Of course there’s Rossi’s close business relationship with his longtime mentor Mel Heide, who pleaded guilty to bilking millions out of clients two years before Rossi finally severed their ties, not coincidentally in the middle of Rossi’s first political campaign. Heide’s shady real estate dealings have been reported at length, but Rossi’s own business practices while in Heide’s employ have never been fully investigated.
But of even greater concern to Rossi and his image makers might be a more recent scandal, his sweetheart deal and unreported $50,000 loan from real estate developer Michael Mastro. Back when the story was all but brushed off by the media in the final days of the 2008 gubernatorial campaign, Rossi’s spokesperson dismissed it as an “11-year-old oversight,” but since then Mastro’s own shady dealings infamously came to light after the state filed securities charges against him in the wake of a financial collapse that has cost hundreds of local investors all of the $100 million they entrusted in Mastro.
Kinda like the Puget Sound’s own personal Bernie Madoff.
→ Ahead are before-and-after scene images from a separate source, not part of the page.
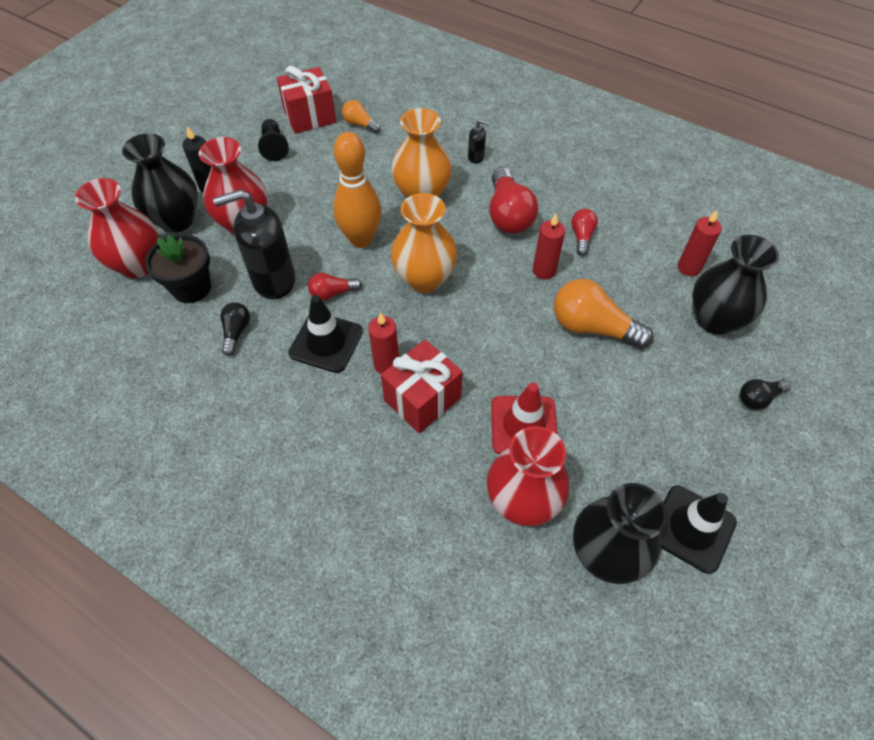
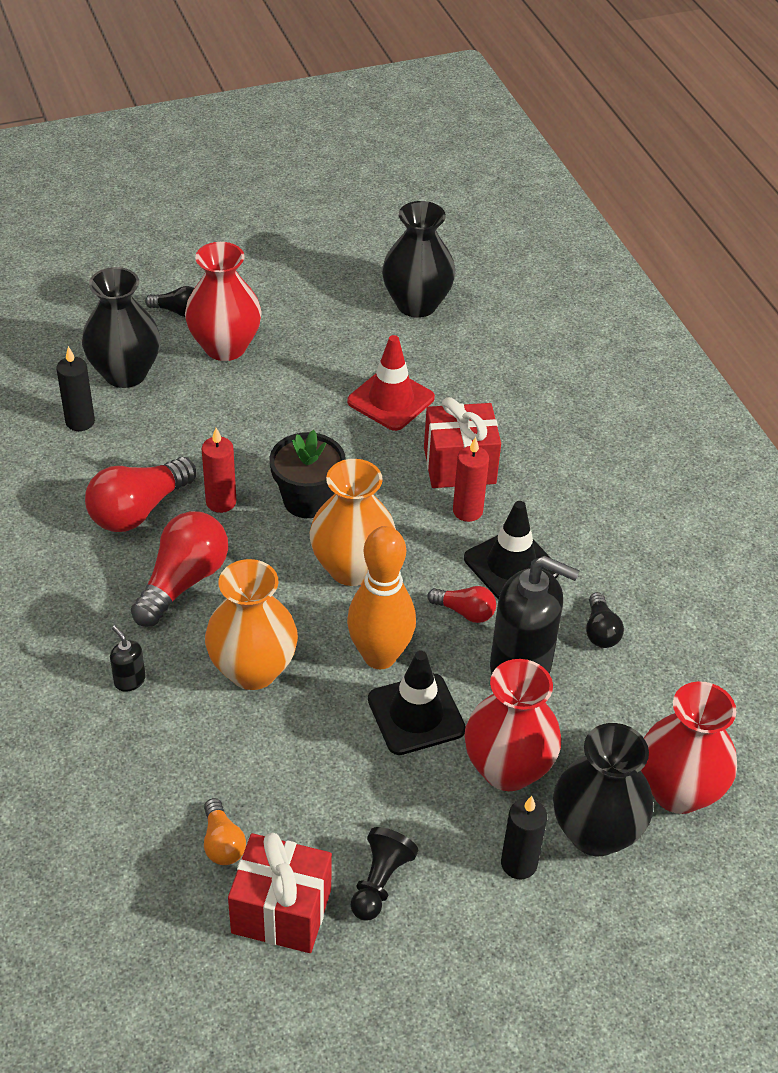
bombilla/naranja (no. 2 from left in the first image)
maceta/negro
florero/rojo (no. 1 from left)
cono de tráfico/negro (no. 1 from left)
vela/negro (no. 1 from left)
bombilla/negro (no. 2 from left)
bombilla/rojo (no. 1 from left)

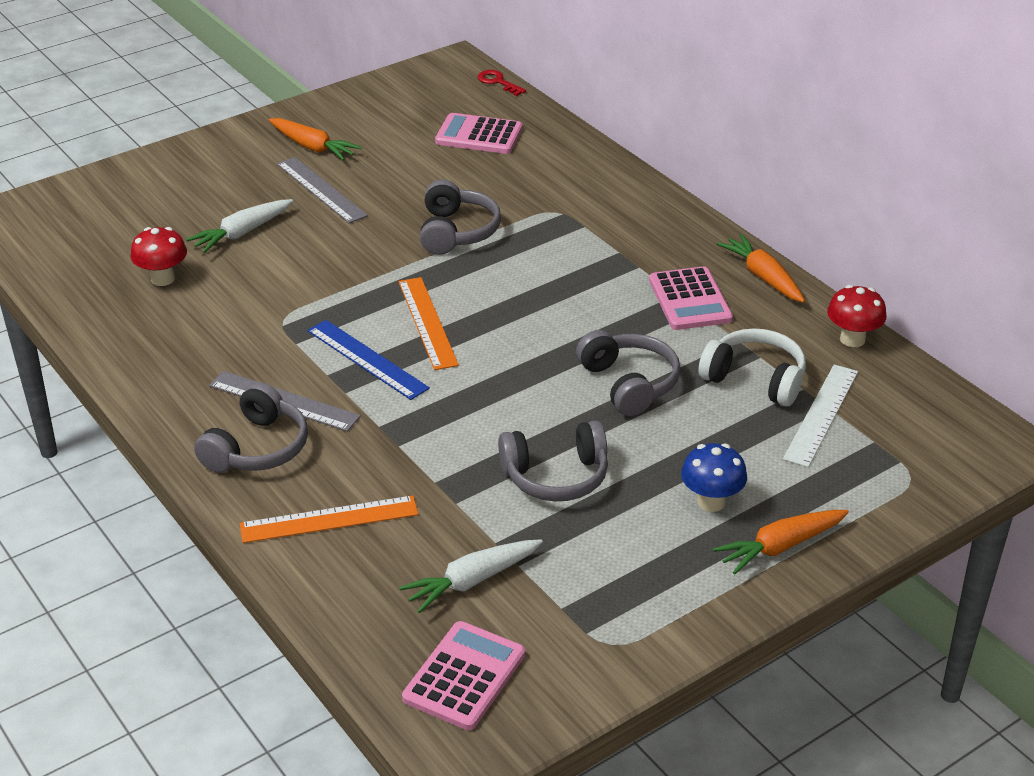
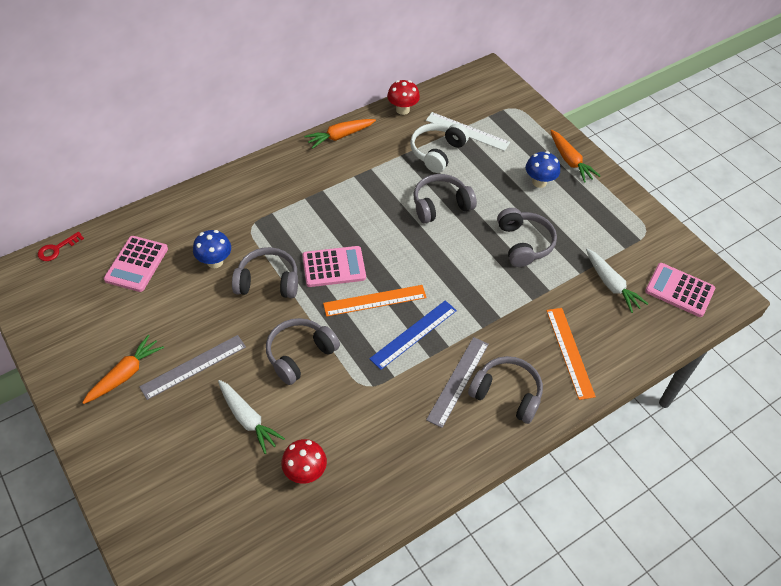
seta/azul (no. 1 from left)
auriculares/gris (no. 2 from left)
calculadora/rosa (no. 2 from left)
So what did then state Sen. Rossi know, and when did he know it? Well, surely Rossi had the real estate chops to know that he and two BIAW lobbyists had received a helluva deal when Mastro sold them the Windsor Court Apartments in 1997, while lending them the money to buy it. Rossi and his buddies repaid the loan a couple years later, after flipping the property for a handsome profit.
Huh. Big profits from a no-money-down real estate investment; it sounds like one of those too-good-to-be-true, late night infomercials. And meanwhile, Mastro’s own investors are out their entire kitty.

Rossi profits from his sweetheart deal, while Mastro's investors suffer
No doubt Mastro thought he was making a prudent investment of his own, buying the loyalty and friendship of a rising state senator (he was also an early big contributor to both of Rossi’s gubernatorial campaigns), but I’m not so sure his hundreds of bilked investors would look so kindly at the deal. Neither am I sure that the media can look the other way should Rossi jump into a high-profile U.S. Senate race — not even the reliably pro-Rossi Seattle Times.
Back in 2008, when the story was merely about Rossi’s failure to report the Mastro loan, the Times pretty much dismissed it as an unintentional oversight, writing that “His campaign correctly pointed out that much larger real-estate transactions were disclosed on his personal financial-disclosure form.” But in light of what we now know about Mastro’s business practices, that excuse in itself should raise some eyebrows.
Why would Rossi report larger transactions, but fail to disclose this one? Was it really an oversight, or did Rossi have more to hide than the Times and others first suspected?
That is a question that likely won’t be adequately investigated unless he challenges Sen. Murray, which given the current political and economic environment, and his known close ties to two shady real estate investors, Rossi is exceedingly unlikely to do.